イズミがアダストリアをコラボ先に選んだのは悪くない選択だと思った話

2022年8月23日 企業研究 3

時々、西友で値下がりした衣料品を買う。

とは言っても買う物は靴下、ランニングに使えそうなウェア、一部ナショナルブランドのカジュアルウェアである。衣料品業界人からは「西友??」みたいな反応があるが、当方は買わない西友自主企画カジュアルだって黙って着用していれば西友品とはバレない程度には見映えもマシになっていると感じる。

主に愛用しているのはスポーツブランドの値下がりした靴下である。

以前にも書いたが一昨年に値下がりしたアシックスブランドのスポーツソックス(岡本がライセンス生産)の3枚セットを買ったところ、非常に耐久性があり今夏もローテーション着用で活躍している。そのため、先日また、770円に値下がりした岡本生産のアシックススポーツ靴下3枚セットを購入した。
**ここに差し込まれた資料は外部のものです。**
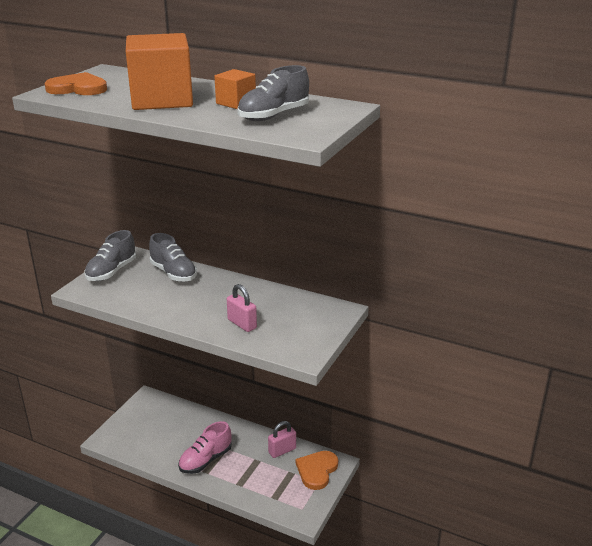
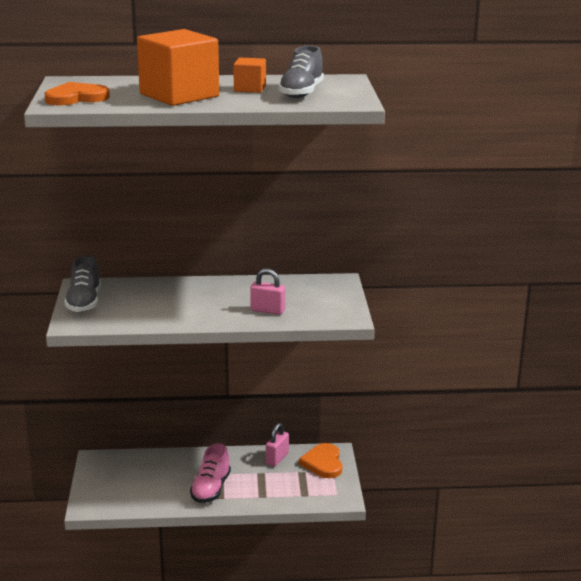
camera: 30 degrees left, 5 degrees down
(173, 273) = (150, 289): grey shoe -> none

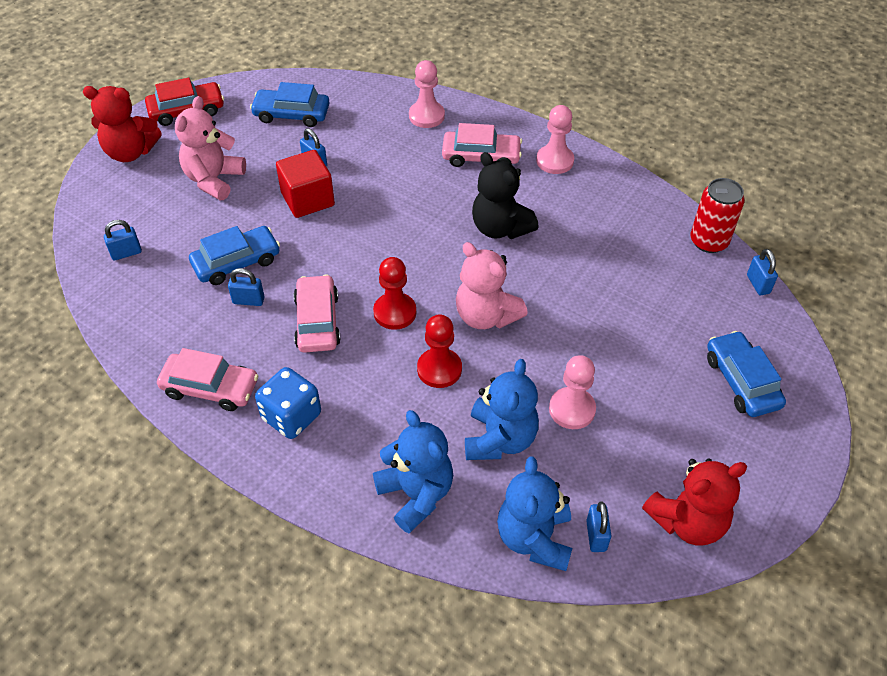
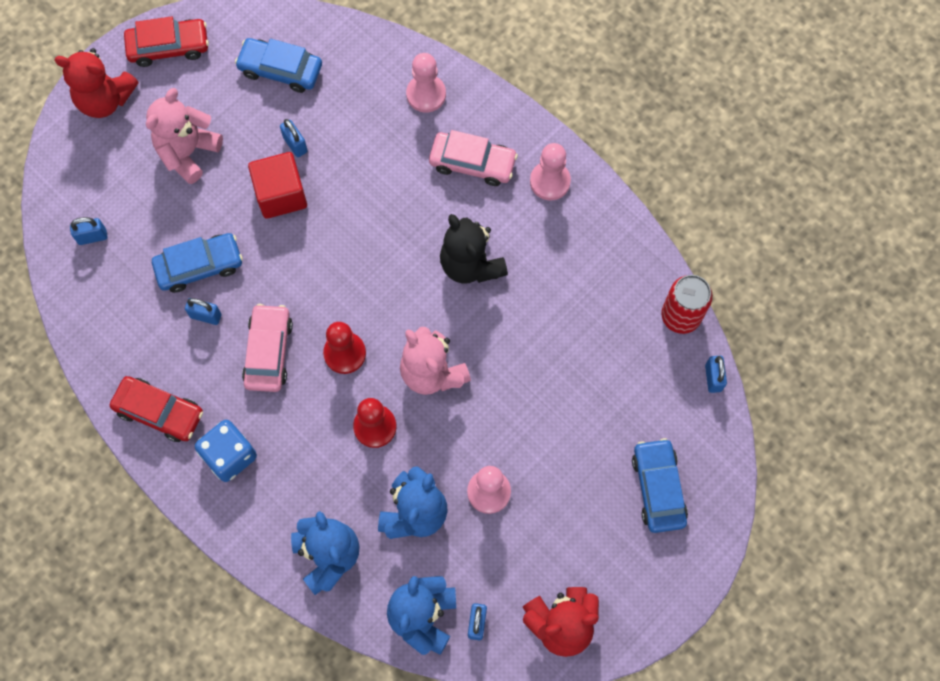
camera: 10 degrees right, 20 degrees up
(210, 388) = (159, 412): pink car -> red car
GMSに納品しているスポーツブランドのほとんどは国内大手靴下メーカーがライセンス生産しており、岡本、福助、グンゼなどが担当、外資系だとレンフロジャパンが担当している。これらの専業大手メーカーの作る商品は耐久性や素材感はさすがと言うべきで、ユニクロやジーユーの靴下よりよほど優れている。しかも値段は同じくらいである。

そんな優れた商品を取り扱うGMSだが、衣料品が売れるようになるとは到底思えない。GMS各社が衣料品販売の改善に躍起になるのは、かつてバブル期に衣料品がGMSの利益の稼ぎ頭だった輝かしい栄光があるからである。

バブル期というと誰もかれもがバカ高いDCブランドを着ていたと勘違いしている人も多いが、バブル期にはGMSの低価格衣料品も飛ぶように売れていたのである。そんな誰もかれもが高額衣料をこぞって買うような時代は我が国には無かったし世界中のどの国にも無かった。

 

現在、GMS各社は衣料品販売の立て直しを目的に様々な取り組みを行っているがいずれも効果が出ていない。

低価格をアピールしてみたところで普通の低価格でワークマンやジーユーほどの驚くほどの低価格ではないから目立たない。イトーヨーカドーのようにデザイナーコラボをやってみたところで長続きしない。またイオンのようにモノ系雑誌とコラボをしてもこれまた長続きしない。

消費者には「GMSの衣料品はダサい」という固定観念がこびりついており、これを覆すには長い期間をかけてイメージを変えなくてはならない。

 

現在では国内で絶対的に強いユニクロもなんやかんやとイメージを変えるのには10年間くらいかかっている。2004年に「ファッション化を進める」と宣言してもしばらくの間は「ユニバレ」と揶揄されてきた。本格的にイメージを好転させられたのは2009年の+J開始以降ではないかと思うが、定着させられたのは2010年以降である。

ということはGMSも最低でもそれくらいの長期的取り組みが必要ということになる。

ただ、創業経営者ではないサラリーマン社長が運営する今のGMS各社にそれほどの長期的取り組みが可能かどうかは甚だ疑問である。

 

そんな中、この取り組みは少し面白いと感じる。

 

イズミ/アダストリアと協業、GMS限定アパレルブランドを展開

イズミは9月15日、アダストリアと協業したアパレルブランド「SHUCA(シュカ)」の販売をゆめタウン広島(広島県広島市)・ゆめタウン安古市(広島県広島市)において開始する。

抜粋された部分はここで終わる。